Time Warner’s Content Everywhere
Time Warner maintained its focus on its TV Everywhere, HBO GO, and MAX GO initiatives. TV Everywhere now claims to be available in over 45 million and is expecting to be on target to reach 70 million homes by the middle of the current year.
Time Warner Grows Internationally
The company is also focusing on expanding its geographic reach. For the year, international operations grew to 18% of revenue from 15% a year ago driven by growth in Latin America and Asia. Over the next few years, Time Warner aims to have a international operations contribute 20% of revenues. At HBO too, the number of international subscribers continued to increase, by 10% over the year to 43 million.
The stock is trading at 52-week high levels of $38.18 with a market capitalization of $41.9 billion.
Walt Disney’s (NYSE:DIS) Q1 revenues grew 10% over the year to $10.7 billion. EPS of $0.68 grew 55% over previous year’s $0.44. The market was expecting revenues of $10.5 billion with EPS of $0.56.
This significant growth was driven by strong advertising revenues at ESPN. Disny saw 27% growth in advertising revenues on the sports network. Media Networks revenues grew 11% over the year to $4.65 billion, and revenues from the Parks and Resorts division grew 8% to $2.87 billion. Studio Entertainment revenues remained flat over the period at $1.93 billion despite the strong performance of Toy Story 3, which has been nominated for three Academy Awards. Consumer Products revenues grew 24% to $0.92 billion and Interactive Media revenues grew 58% to $0.35 billion.
Disney’s Resort Expansion
Disney continues to invest heavily in expanding its resorts both internationally and locally. Work is already underway on a $1 billion expansion for the California Adventure section in Disneyland, besides planned additions to the Magic Kingdom. They are investing $500 million in the expansion of Hong Kong Disneyland and recently launched a Toy Story attraction worth $100 million in Disneyland Paris. Meanwhile, the company is awaiting the Chinese government’s approval of its Shanghai resort.

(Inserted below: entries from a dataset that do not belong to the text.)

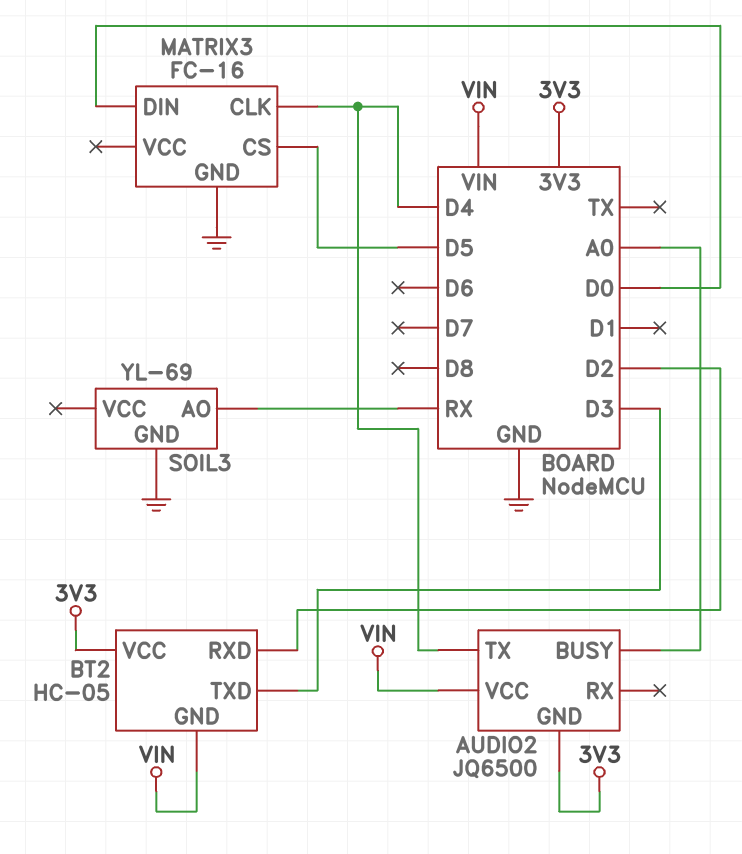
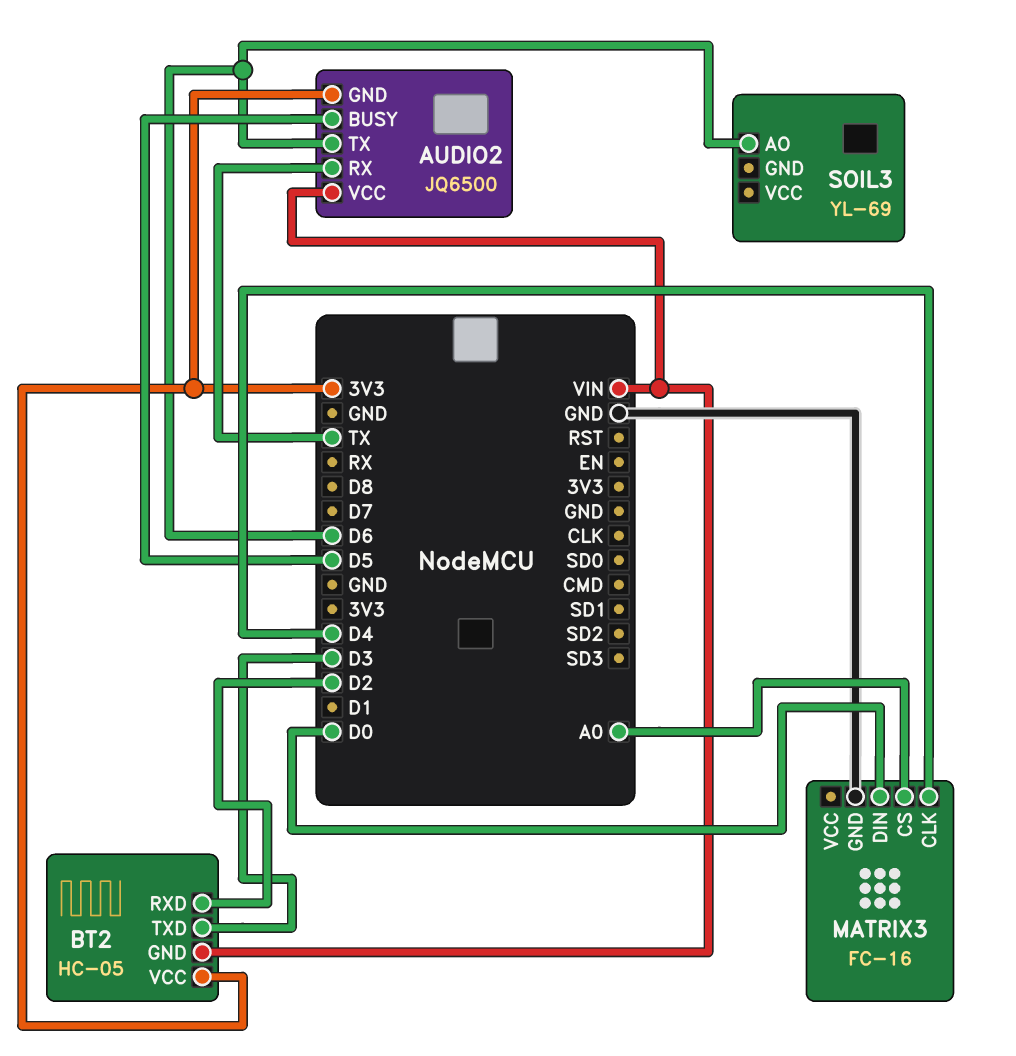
AUDIO2 pin BUSY: A0 -> D5
AUDIO2 pin RX: none -> TX
AUDIO2 pin TX: D4 -> D6
MATRIX3 pin CS: D5 -> A0
SOIL3 pin AO: RX -> D6
SOIL3 pin GND: GND -> none

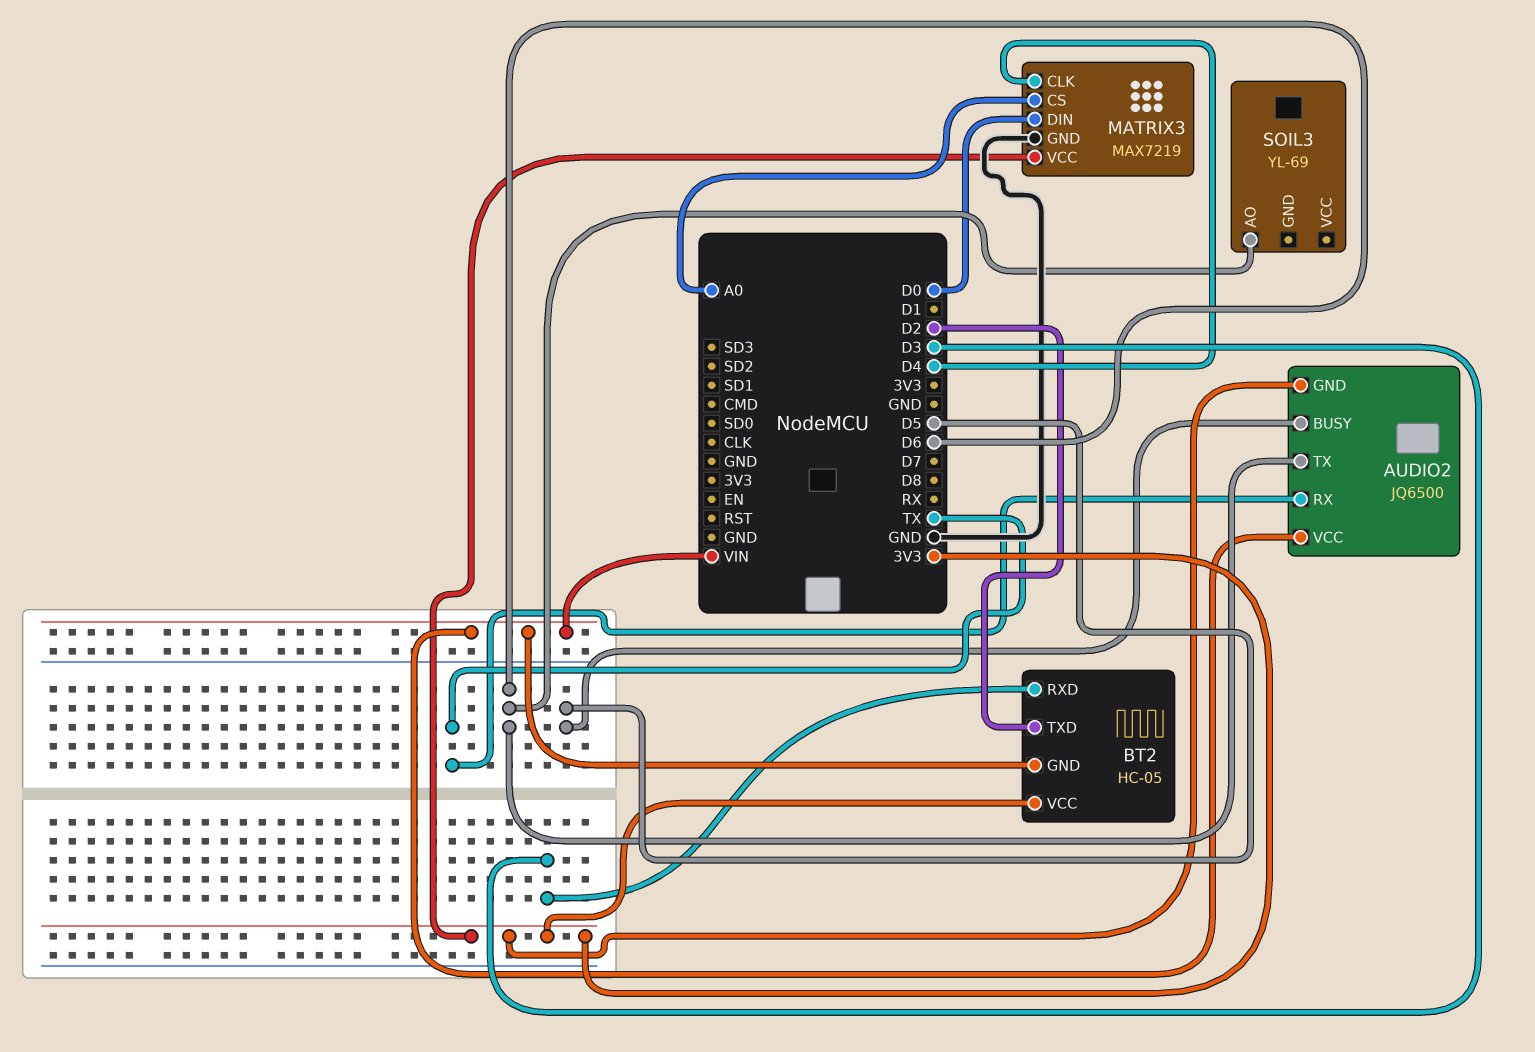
BT2 pin RXD: D2 -> D3
BT2 pin TXD: D3 -> D2
MATRIX3: FC-16 -> MAX7219
MATRIX3 pin VCC: none -> 3V3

Disney Expanding into Younger Age Demographics
Disney is also lowering its target age group by expanding into the newborn and preschooler market. Earlier last month, to promote Disney Baby, the company launched a marketing campaign to distribute free the Disney Cuddly Bodysuit, a newborn onesie, in 580 maternity hospitals in the country. Disney will be distributing over 200,000 onesies by May before selling them online and in physical retail stores. Besides apparel, the company is developing other products including bath items, strollers, and baby food.
For preschoolers, Disney recently rebranded Playhouse Disney as Disney Junior. While Disney Junior plays for only a few hours on the Disney Channel, it is expected to become a new channel by next year. The programming is aimed at two- to seven-year-olds with the goal of introducing more learning into the programs by engaging children with tales that teach them lessons about social skills and health habits. This move begs the question whether Disney should buy LeapFrog.
LeapFrog’s educational toys are geared toward children aged zero to 8+. Its Tag and Leapster Explorer products have received rave reviews and were among the hottest toys in the recent holiday season. While some of its products double as e-readers and cameras, all of the company’s toys are created to teach children skills such as the alphabet and math and could complement Disney’s baby and preschool segments. LeapFrog ended last year with revenues of $433 million, growing 14% over the year. As of the end of last quarter, Disney had cash and equivalents of $3.04 billion and can look at spending some of those funds to acquire LeapFrog, which is currently trading with a market capitalization of $290.7 million.
Disney’s stock is trading at $43.56 with a market capitalization of $82.7 billion. It touched a 52-week high of $44.05 earlier this month.